Prevention is primary care: regulation of potent sensitizers (the European Nickel Directive, MI bans in leave-on cosmetics), workplace controls (PPE, hazard substitution, health surveillance), atopic skin care, and patient education on wet-work reduction and emollients. Early intervention in occupational dermatitis improves prognosis; delay risks chronicity and permanent occupational disability.[21][22]

Clinical pearl

High-yield points for fellowship exams

  1. The ICD–ACD distinction is mechanistic, not always clinical: ICD is dose-related and cytotoxic; ACD is type IV, hapten-specific, and needs prior sensitisation — but they coexist and overlap.

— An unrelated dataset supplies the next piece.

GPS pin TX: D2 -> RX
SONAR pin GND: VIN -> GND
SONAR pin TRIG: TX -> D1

  2. Patch testing is for chronic, asymmetric, site-typical, or occupational eczema, read at D2/D4/D7 on the ICDRG scale; the European baseline series screens the common allergens.
  3. Distribution predicts the allergen: nickel (earlobes, periumbilical, wrists), rubber accelerators (hands under gloves), chromate (hands in cement/leather), PPD (scalp after hair dye), plants (linear streaks).

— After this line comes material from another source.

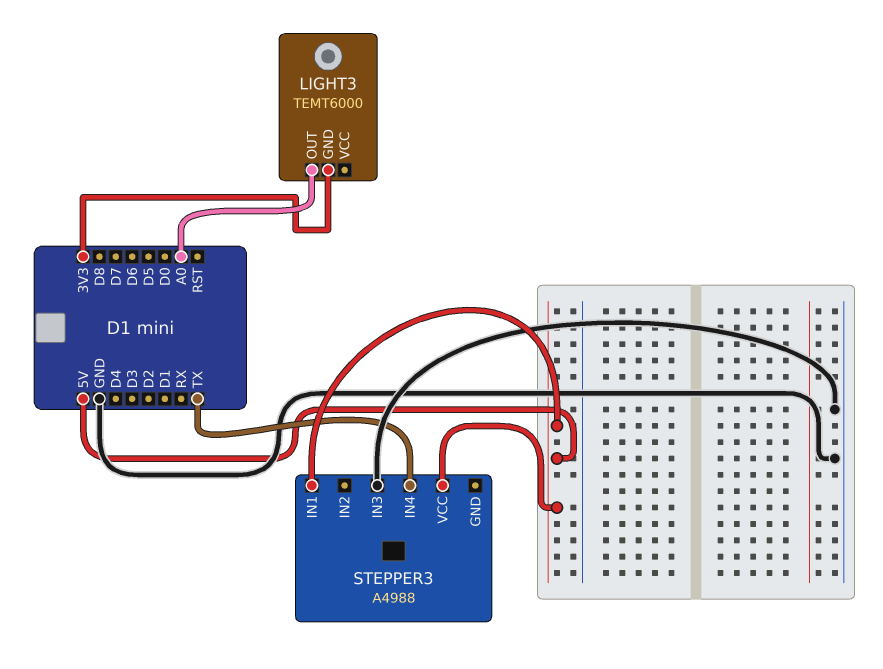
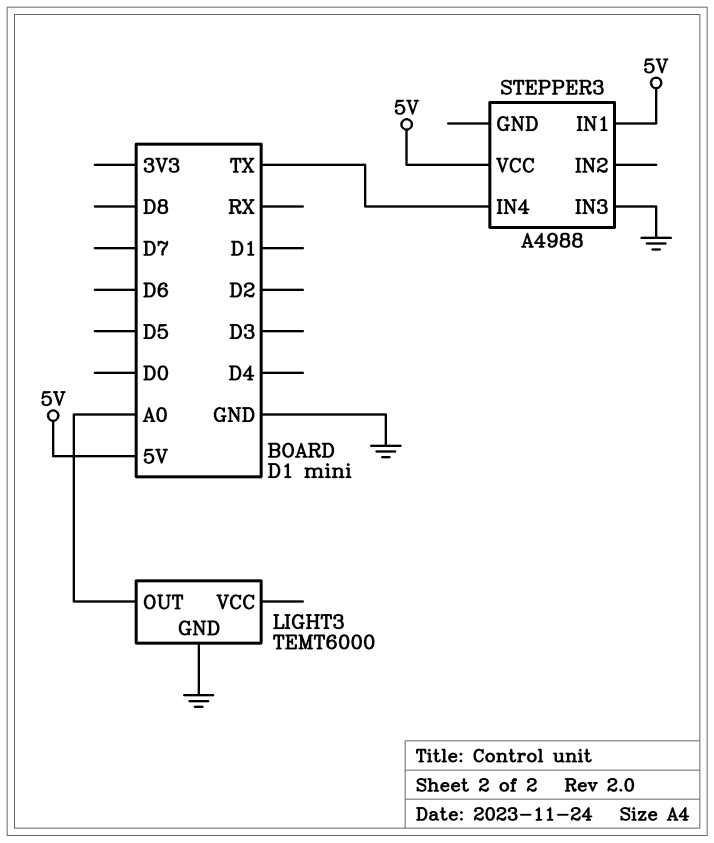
LIGHT3 pin GND: 3V3 -> GND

  4. Oxidised linalool and limonene hydroperoxides — not the parent terpenes — are the true fragrance sensitizers; they form on storage.
  5. The European Nickel Directive and MI restrictions are worked examples of how regulation reduces population sensitisation.

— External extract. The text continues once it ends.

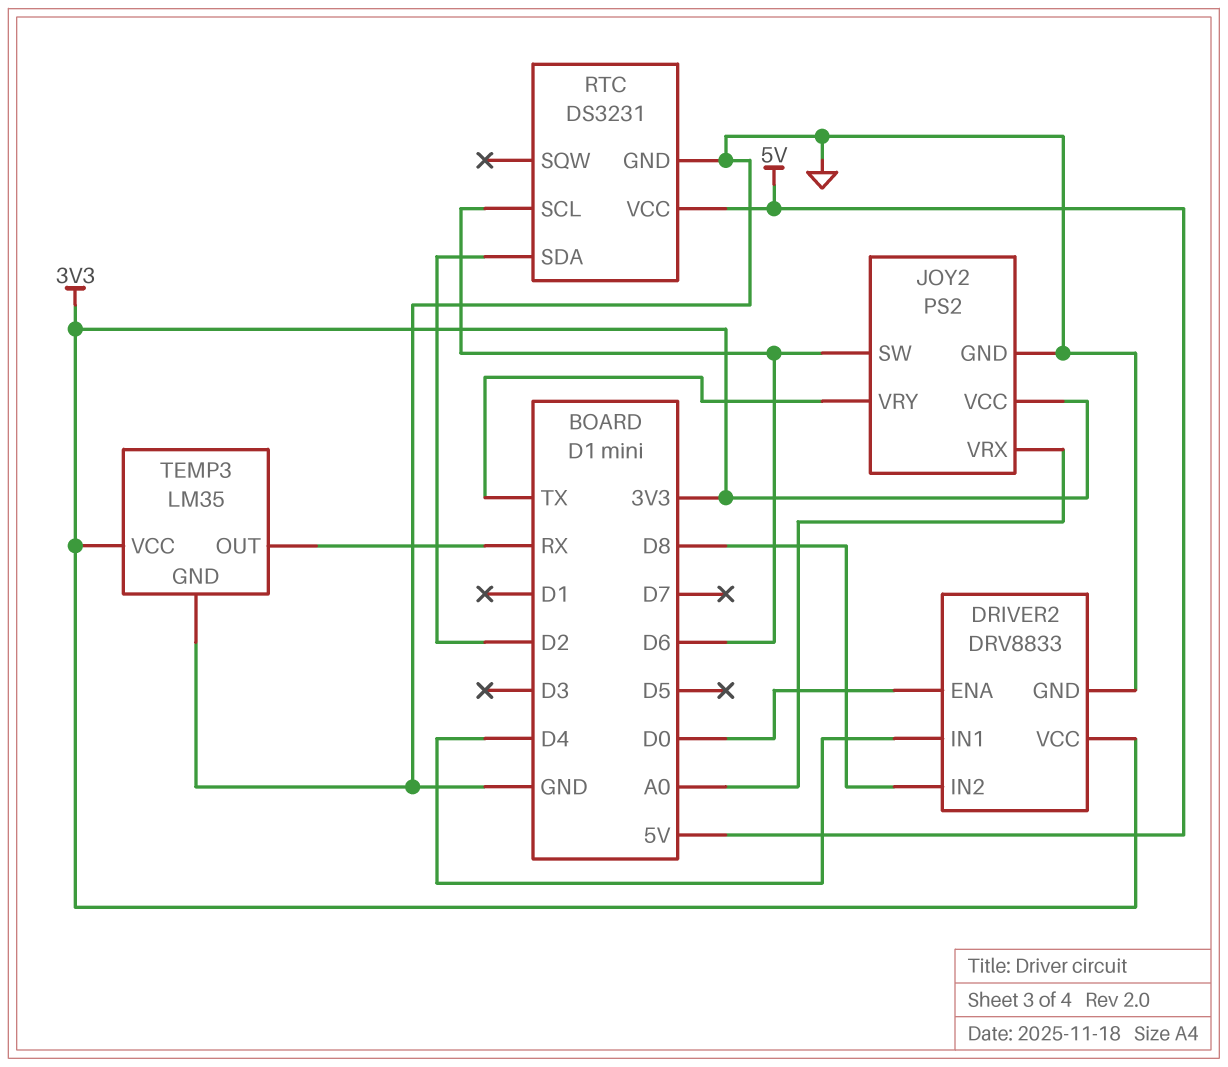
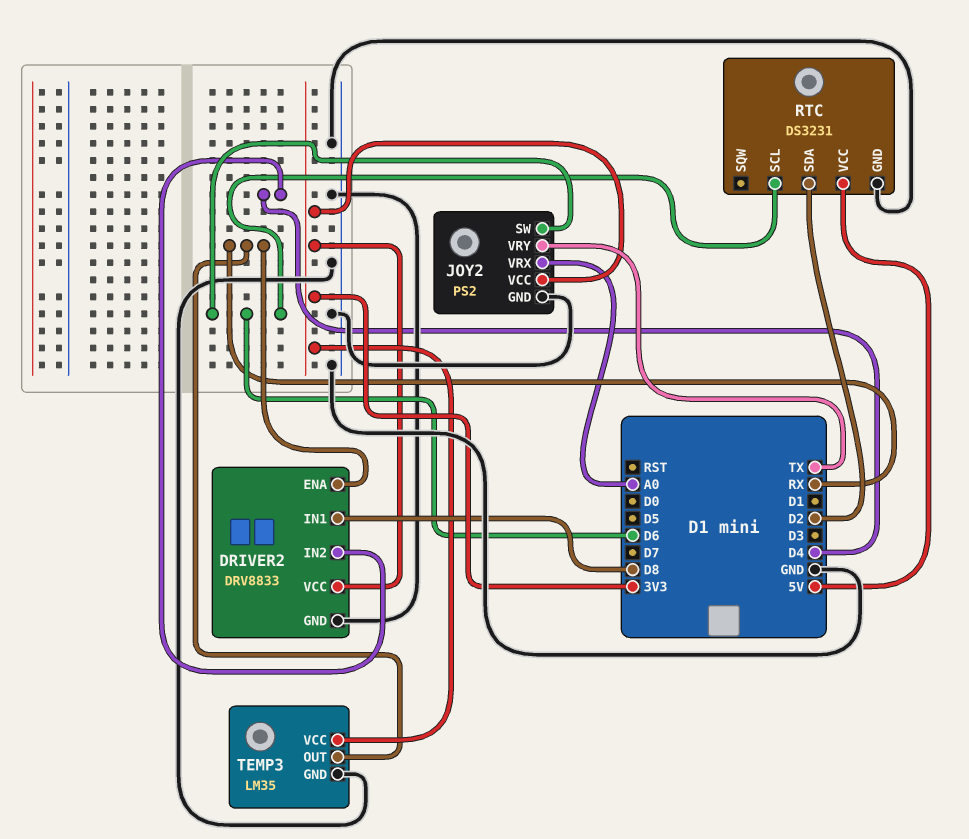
DRIVER2 pin ENA: D0 -> RX
DRIVER2 pin IN1: D4 -> D8
DRIVER2 pin IN2: D8 -> D4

  6. Topical corticosteroids themselves cause ACD — screen with budesonide and tixocortol pivalate.
  7. Systemic contact dermatitis produces vesicular hand/generalised flares after oral re-exposure (e.g., oral nickel); "baboon syndrome" is the flexural variant.
  8. Occupational contact dermatitis is the commonest occupational skin disease — document causation for medicolegal and compensation purposes.
  9. Severe chronic hand eczema now has dupilumab (phase 3) and alitretinoin (teratogenic, pregnancy-prevention programme) as systemic options.
  10. Angry back / excited skin syndrome and under-concentration cause false patch-test results; stop topical steroids at the test site beforehand.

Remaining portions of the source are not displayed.